Podové a un tout autre aspect; c’est un centre qui doit contenir 2,000 âmes. Les maisons crépies en blanc, suivant la mode des confins, et couronnées de hauts pignons de bois formant greniers pour les récoltes, s’étendent des deux côtés d’une large rue en pente qui mène à la haute ville. Toute la population appartient au rite orthodoxe; une chétive église en bois, pourvue d’un clocher de bois surmonté de la croix grecque et construite sur un tertre, domine toutes les habitations. Quand on entre à Podové par le promontoire de Korlat, on a la Unna à sa droite, et toutes les maisons qui bordent ce côté de la route ont une sortie sur de belles plaines baignées par le fleuve.

Malgré les circonstances, les garnisons de ces villes frontières sont très faibles; il n’y a pas plus d’une compagnie dans Podové, et c’est un capitaine qui y commande.
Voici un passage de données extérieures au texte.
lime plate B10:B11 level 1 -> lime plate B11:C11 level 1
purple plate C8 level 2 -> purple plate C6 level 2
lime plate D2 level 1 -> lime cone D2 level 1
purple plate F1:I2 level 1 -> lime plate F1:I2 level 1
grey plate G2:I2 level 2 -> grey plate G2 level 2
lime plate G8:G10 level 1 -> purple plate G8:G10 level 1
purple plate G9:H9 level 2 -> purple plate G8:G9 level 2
Un escadron de uhlans, dont le quartier est vers Kostaïnicza, fournit les détachemens qui font les rondes nuit et jour de l’un à l’autre de ces corps-de-garde, dont la suite non interrompue le long de la frontière turque s’appelle le cordon. D’ailleurs ce service est identique sur les deux frontières, et de temps en temps on voit des petits détachemens de cavaliers bachi-bozouks défiler en suivant la rive opposée.

Quoique le gouvernement autrichien ait renoncé au système qui consistait à cantonner dans leurs pays respectifs les régimens qui y avaient été recrutés, ce sont cependant des Croates qui composent en ce moment la garnison de Podové. Par une décision empreinte d’un esprit très pratique, le capitaine commandant la compagnie que la ville fournissait au régiment auquel le rattachait l’institution des confins, est devenu le chef de l’administration civile. Cette application est générale, et l’autorité morale de l’ancien chef militaire vient corroborer partout celle du chef de la nouvelle organisation; les avantages qui résultent de cette disposition sont évidens; on n’a, dit-on, qu’à s’en louer.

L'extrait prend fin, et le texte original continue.